If you're interested in building a real scale model of the
Eagle I'm afraid the only way to do it is to work from scratch. The Coast Guard Historian's Office ( www.uscg.mil )can supply accurate plans, including the one I did. (I worked from several official sources - some drawings with measurements taken directly from the ship, and one German sheet clearly labeled
Horst Wessel. I also took about a hundred pictures on board the ship one day in Baltimore, in 1994. My drawing shows her configuration at that time, as accurately as I could figure it out.) Taubman Plans Service (www.taubmansonline.com) also offers a set of plans. I believe they're copies of the official CG ones - so they're reliable representations of the ship at some specific point in her career.
The kits include simplified rigging plans; several of the drawings the Coast Guard can provide show the rigging in much more detail.

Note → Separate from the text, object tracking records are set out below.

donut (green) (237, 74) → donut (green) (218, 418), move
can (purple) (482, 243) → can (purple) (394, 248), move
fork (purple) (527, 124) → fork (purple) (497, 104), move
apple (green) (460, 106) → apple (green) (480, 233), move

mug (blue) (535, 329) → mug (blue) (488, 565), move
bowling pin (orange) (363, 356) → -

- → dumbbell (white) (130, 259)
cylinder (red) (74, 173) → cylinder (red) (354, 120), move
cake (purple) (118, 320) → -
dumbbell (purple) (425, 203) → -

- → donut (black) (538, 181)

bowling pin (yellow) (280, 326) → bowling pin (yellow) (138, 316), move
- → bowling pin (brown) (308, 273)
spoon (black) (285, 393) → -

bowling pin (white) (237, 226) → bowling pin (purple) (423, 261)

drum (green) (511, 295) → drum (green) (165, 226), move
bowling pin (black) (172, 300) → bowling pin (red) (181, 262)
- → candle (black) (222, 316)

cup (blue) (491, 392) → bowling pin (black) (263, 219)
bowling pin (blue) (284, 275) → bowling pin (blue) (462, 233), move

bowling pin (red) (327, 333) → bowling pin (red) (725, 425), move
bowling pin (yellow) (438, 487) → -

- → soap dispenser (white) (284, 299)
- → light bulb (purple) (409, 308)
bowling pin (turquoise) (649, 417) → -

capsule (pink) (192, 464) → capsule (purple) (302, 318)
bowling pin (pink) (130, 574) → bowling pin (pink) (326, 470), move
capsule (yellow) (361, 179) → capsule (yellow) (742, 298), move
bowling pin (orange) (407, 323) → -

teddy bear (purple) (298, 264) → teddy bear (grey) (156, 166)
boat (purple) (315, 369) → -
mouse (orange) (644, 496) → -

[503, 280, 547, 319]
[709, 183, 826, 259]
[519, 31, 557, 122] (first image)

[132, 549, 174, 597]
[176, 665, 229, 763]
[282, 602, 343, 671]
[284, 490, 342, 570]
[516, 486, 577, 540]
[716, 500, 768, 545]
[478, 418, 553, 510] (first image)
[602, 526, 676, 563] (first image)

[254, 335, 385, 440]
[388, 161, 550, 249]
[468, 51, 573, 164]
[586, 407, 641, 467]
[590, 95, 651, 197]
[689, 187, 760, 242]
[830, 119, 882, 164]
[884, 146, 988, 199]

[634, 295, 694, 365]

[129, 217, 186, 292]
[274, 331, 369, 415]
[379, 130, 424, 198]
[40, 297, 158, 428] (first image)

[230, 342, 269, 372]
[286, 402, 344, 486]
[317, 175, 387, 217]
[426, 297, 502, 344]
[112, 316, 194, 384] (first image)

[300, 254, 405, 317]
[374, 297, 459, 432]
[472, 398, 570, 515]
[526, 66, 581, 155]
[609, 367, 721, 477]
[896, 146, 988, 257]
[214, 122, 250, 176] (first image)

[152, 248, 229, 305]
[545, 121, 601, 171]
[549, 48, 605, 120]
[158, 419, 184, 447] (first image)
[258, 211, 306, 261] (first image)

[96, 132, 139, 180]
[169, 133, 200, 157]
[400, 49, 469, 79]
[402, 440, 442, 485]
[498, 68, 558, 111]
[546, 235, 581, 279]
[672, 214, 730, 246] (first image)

There's also an extremely useful paperback book,
Eagle Seamanship. It's the textbook issued to cadets on board the ship, but it's available to the public through the Naval Institute Press. It contains a detailed description of the rigging and how it works.
By this time pnawrocki undoubtedly is wishing he'd never asked his original questions. Sorry about that. As is probably obvious, I have sort of a love-hate relationship with this ship; when I get started talking about her it's hard to stop. Good luck. She makes a beautiful subject for a model.